Review: Barsa Taberna’s multicultural tapas menu delivers some inspired dishes
Barsa Taberna ★★½
26 Market St., 647-341-3642
Squint in this cavernous underground space late at night and you could be in a new-generation Barcelona tapas bar. At Barsa Taberna, the 19th-century stone arches and rough beams contrast with a backlit wall panel that’s a sexy Rorschach-like study in cobalt, black and white. After-workers and Corktown’s pretty young things suck back pitchers of white and red sangria, the sparkling version bright with cava and fresh berries. In handshake distance of St. Lawrence Market, the wildly multi-culti menu (somewhat) makes sense.
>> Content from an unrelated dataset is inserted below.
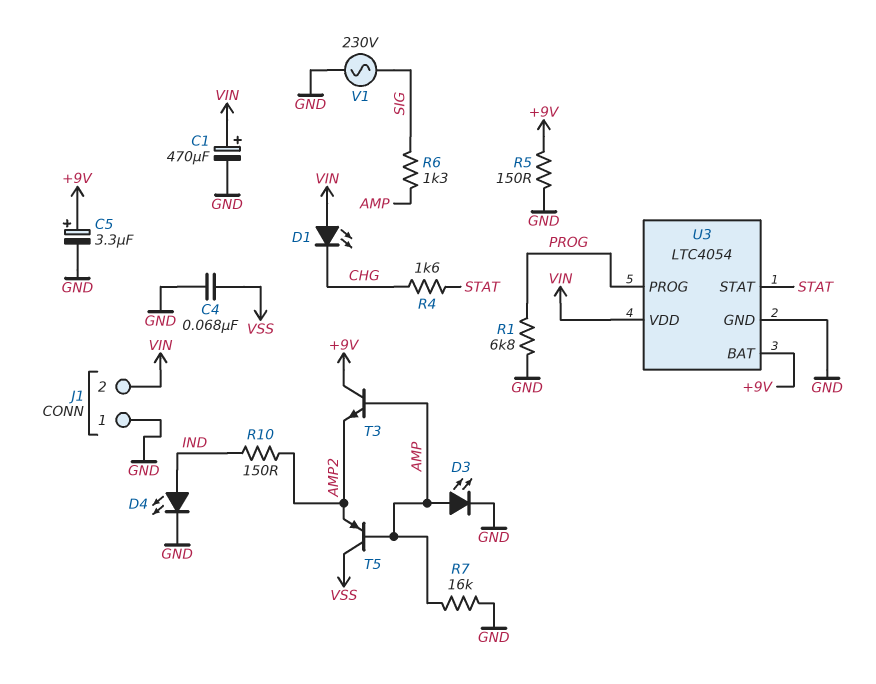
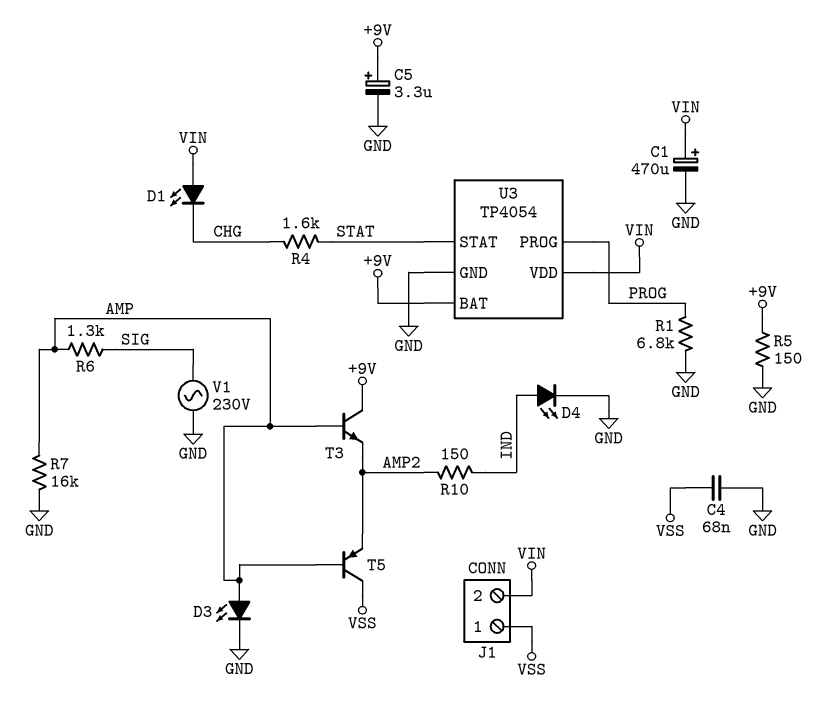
J1 pin 1: GND -> VSS
U3: LTC4054 -> TP4054

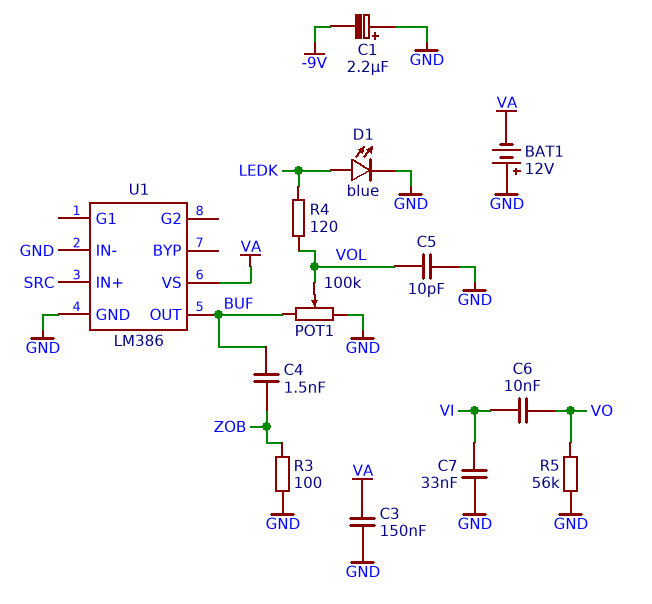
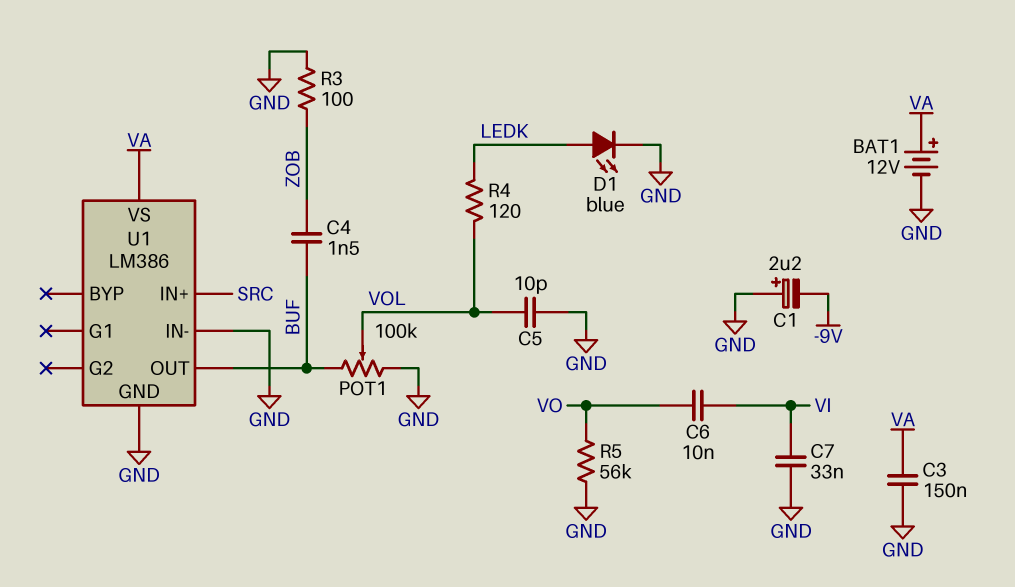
BAT1: 12V (plus GND, minus VA) -> 12V (plus VA, minus GND)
Subcontinental suggestions (vindaloo quail, masala octopus with pappadum) and Asian accents (pok pok prawns, crispy chicken meatballs on bok choy) are sometimes inspired. The pork tortita, for instance, is an okonomiyaki-like soy-glazed cauliflower pancake bursting with succulent chunks of pork. And whatever market stall yielded a seemingly random assortment of yellow beans, green peas, merguez and shitakes should take that combo to the bank: the daily paella was seductive, sunchokes smoky and soft, mushrooms taking on a calamari-like quality. More traditional tapas might disappoint (chorizo croquettas are puck-shaped tater tots, though Kozlik’s mustard with aioli makes good local dipping; sea bream ceviche lacks a chunky cut, citrus bite and leche de tigre roar), but the traditional desserts are triumphs. Crème Catalan tops silken, tangy sheep’s yogurt custard with lighter-than-air brittle of almond, lavender and crunchy salt; sangria cake is squares of tres leches-soaked sponge jewelled with slices of compressed melon. Well-priced wines from as little as $28 a bottle and clever tapas pricing (any six for $60, 12 for $120, or the whole tapas card for $210) beg your indulgence.